That’s certainly true in China, where pork production is surging and shipments of U.S. soybeans to the country have followed closely behind.
China imports more U.S. soy than all other countries put together. The country is also home to half of the world’s pork production and consumption, both of which could continue to increase. Supplying the Chinese swine sector with high-quality soybean meal will help U.S. farmers remain the preferred supplier for this valuable market.
“Export markets are very important to U.S. soybean farmers,” says Jimmy Sneed, soy checkoff farmer-leader from Hernando, Mississippi. “Domestic and foreign demand for soy has kept the soy industry profitable and requires us to be innovative and efficient. In order to meet demand, U.S. farmers must continue to produce a reliable and high-quality product for our customers.”
On top of purchasing huge quantities of soybeans to use in hog feed, China reportedly overcompensated for last year’s transportation issues at harvest time in Brazil.
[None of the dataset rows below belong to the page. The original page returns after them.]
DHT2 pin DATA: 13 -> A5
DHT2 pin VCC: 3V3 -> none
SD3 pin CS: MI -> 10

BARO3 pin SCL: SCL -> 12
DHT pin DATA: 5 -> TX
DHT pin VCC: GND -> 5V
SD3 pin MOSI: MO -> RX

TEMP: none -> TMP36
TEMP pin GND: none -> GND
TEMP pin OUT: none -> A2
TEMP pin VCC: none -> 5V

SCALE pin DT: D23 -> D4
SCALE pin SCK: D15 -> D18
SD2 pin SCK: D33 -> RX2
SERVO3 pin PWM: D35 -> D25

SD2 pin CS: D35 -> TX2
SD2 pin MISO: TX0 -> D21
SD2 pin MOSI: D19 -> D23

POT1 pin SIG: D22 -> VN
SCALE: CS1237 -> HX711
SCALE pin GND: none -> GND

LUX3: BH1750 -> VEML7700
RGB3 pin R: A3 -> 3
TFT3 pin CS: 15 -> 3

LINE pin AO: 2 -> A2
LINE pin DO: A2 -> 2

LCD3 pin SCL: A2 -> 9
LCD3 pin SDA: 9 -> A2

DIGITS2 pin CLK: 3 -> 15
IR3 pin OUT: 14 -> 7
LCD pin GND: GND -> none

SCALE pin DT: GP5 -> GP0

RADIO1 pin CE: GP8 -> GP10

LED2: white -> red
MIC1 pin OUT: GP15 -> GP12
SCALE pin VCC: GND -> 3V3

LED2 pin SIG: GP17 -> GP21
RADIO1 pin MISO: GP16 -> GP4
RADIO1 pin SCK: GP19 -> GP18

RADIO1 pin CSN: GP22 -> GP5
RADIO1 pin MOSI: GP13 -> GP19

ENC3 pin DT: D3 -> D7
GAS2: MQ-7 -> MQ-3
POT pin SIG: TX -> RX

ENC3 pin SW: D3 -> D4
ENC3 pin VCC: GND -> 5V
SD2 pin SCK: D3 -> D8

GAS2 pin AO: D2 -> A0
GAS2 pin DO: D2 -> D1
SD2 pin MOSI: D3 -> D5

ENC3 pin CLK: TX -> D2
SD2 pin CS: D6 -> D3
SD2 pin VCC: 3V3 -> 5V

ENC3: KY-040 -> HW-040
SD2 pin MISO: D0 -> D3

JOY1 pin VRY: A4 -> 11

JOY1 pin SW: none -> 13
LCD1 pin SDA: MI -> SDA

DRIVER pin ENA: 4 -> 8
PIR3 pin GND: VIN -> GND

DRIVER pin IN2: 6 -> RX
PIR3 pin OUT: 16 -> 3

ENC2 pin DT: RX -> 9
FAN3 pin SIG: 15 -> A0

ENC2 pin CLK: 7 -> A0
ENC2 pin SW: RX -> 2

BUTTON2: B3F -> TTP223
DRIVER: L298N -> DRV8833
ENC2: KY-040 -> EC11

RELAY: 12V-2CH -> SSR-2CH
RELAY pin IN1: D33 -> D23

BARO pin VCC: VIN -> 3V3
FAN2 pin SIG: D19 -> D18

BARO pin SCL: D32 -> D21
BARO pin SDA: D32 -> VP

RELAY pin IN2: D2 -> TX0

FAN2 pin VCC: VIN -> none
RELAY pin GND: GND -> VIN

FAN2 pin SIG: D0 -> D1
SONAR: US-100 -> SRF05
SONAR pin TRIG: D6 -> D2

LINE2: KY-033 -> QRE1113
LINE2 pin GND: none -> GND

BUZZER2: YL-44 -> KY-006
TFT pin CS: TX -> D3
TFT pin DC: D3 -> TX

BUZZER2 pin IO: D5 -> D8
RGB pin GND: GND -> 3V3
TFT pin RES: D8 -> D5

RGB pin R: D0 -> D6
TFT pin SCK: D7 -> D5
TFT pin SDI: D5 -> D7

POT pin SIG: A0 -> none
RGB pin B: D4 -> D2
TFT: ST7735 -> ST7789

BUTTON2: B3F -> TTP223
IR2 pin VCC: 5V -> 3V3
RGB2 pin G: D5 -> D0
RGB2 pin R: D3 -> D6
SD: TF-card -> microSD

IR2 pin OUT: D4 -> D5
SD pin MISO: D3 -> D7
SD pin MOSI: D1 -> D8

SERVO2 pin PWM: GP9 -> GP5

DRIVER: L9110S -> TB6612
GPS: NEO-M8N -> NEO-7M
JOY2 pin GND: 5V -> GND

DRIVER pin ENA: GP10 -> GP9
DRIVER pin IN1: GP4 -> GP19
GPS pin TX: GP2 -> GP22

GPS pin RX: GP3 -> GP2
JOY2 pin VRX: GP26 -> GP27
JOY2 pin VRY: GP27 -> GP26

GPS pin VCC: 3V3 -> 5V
Anticipating similar gridlock this year, China stocked up on U.S. soybeans and soybean meal at a record pace, according to soy checkoff consultant John Baize.
As a result, U.S. soybean stocks reached their lowest levels in nearly a half-century, but the value of soybeans hit historic highs.
“This is a perfect situation for U.S. soybean farmers,” says Baize, who monitors global soybean markets for the checkoff. “They sold their soybeans early in the marketing year at very high prices. We are short now (in mid-June), but will soon be bringing in soybeans from Brazil for a much cheaper price than we sold ours for. It’s a good situation that I think we will see often in the future.”
With international demand so high, Baize believes that the value of U.S. soybeans has never been stronger.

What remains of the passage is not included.